In an earlier blog, we reviewed the chicken and egg dilemma: Which came first, with the argument presented that it was the chicken. Well, here’s the egg. Once feedback is provided, the obvious expectation is what to do with it. Presumably, students would take the feedback and make revisions. This model, often referred to as ‘process or strategy writing’ is based on a relatively structured set of stages or phases in which an outline may be used to structure a sloppy copy, followed by more formalized drafts, and finally a final draft. Teachers may incorporate any number of stages/phases. In the end, writing is taught from both ends of students’ response: Initially to explicitly structure their writing and then, through revisions, shape it with feedback.
Steve Graham and Dolores Perin [1]completed a meta-analysis about a decade ago and reported their findings in a highly cited journal. Basically, a meta-analysis provides a scientific method for documenting individual studies and then classifying them in several ways to combine the outcomes and report the findings in a uniform metric. This system of summarizing outcomes results in a value (an effect size or ES) that ranges from .00 to 1.50 (though these extreme end points are rarely found). This value represents the change in the distribution of student outcomes that teachers can expect with the intervention. In this graph, the blue line represents the intervention and the red line the control group (no intervention).
A value of 1.0 would mean that teachers would see students (with the intervention) move from the 50th percentile rank (PR) to the 84th PR. This particular value is HUGE and would be the gold standard.
Although a number of different interventions for teaching were compared in this meta-analysis, we focus only on one: strategy instruction. As they note, “Strategy instruction involves directly and explicitly teaching students how to independently use strategies for planning, revising, and/or editing text. We calculated 20 effect sizes for strategy instruction” (p. 462). All 20 of the effect sizes were positive and the average weighted effect size was large (0.82).
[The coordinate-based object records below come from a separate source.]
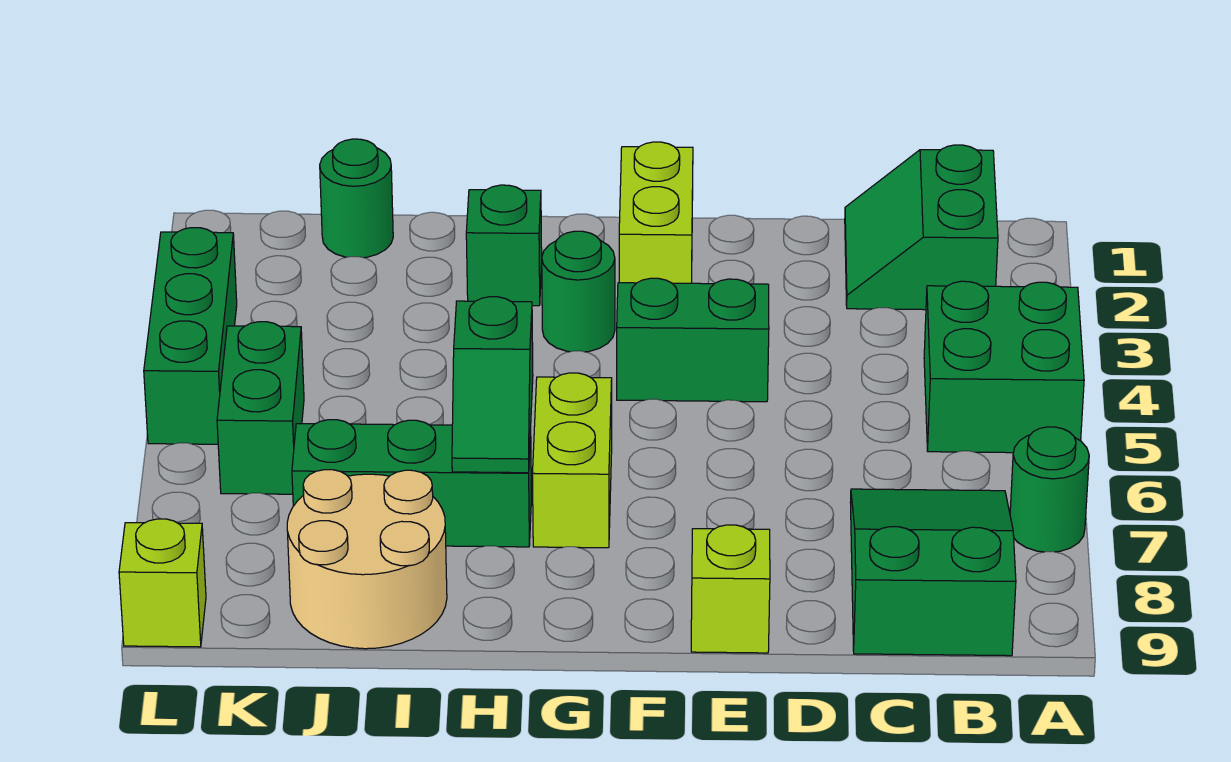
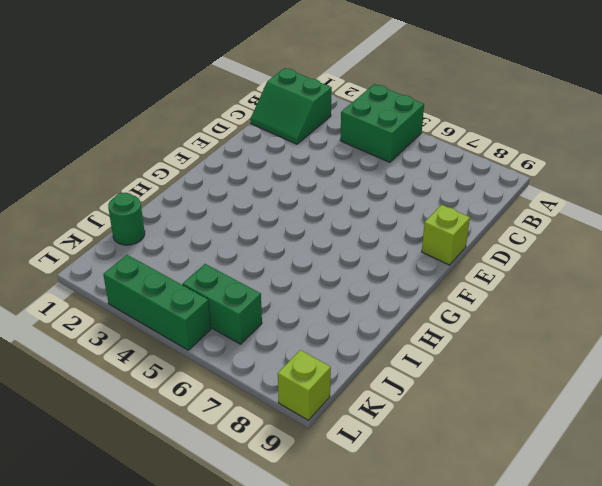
none -> green round brick A7 level 1
none -> green slope B7:C9 level 1 top 9
none -> green brick E4:F4 level 1

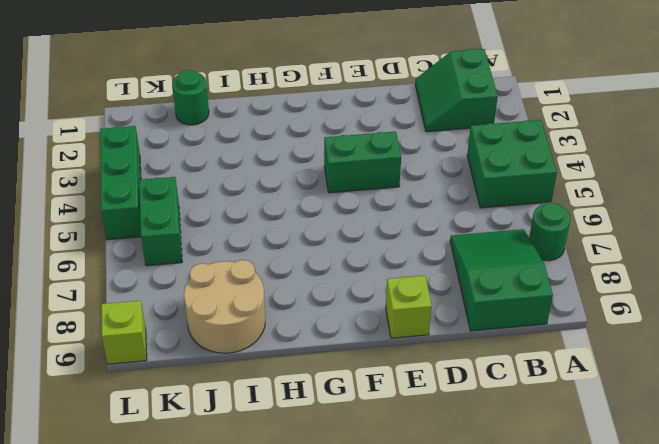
none -> lime brick F1:F2 level 1
none -> green round brick G3 level 1
none -> lime brick G6:G7 level 1

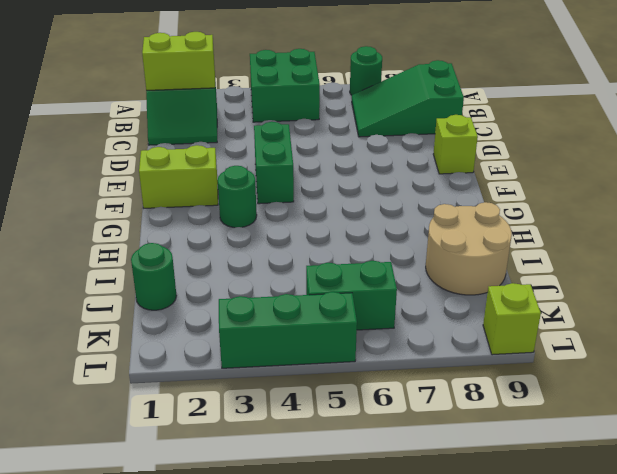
lime brick B1:B2 level 2 -> lime brick G6:G7 level 1
none -> green brick H2 level 1
none -> green brick H7:J7 level 1
none -> green slope H6:H7 level 2 top 6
In the WRN ecosystem, this process of planning, revising, and editing is encouraged by having teachers first allow this option (in Settings, clicking on Revisions). Then, when students are assigned a prompt, it is submitted and when reviewed by the teacher (with feedback and comments inserted), ‘Revision Submit’ is selected to send the draft back to the student. On both the teacher and student view of the response, a tab is presented for reviewing the drafts developmentally (sequentially). This process is repeatedly deployed until the draft is graded, at which time, the response is labeled as graded.
[1] Graham, S. & Perin, D. (2007). A meta-analysis of writing instruction for adolescent students. Journal of Educational Psychology, 99(3), 445-476.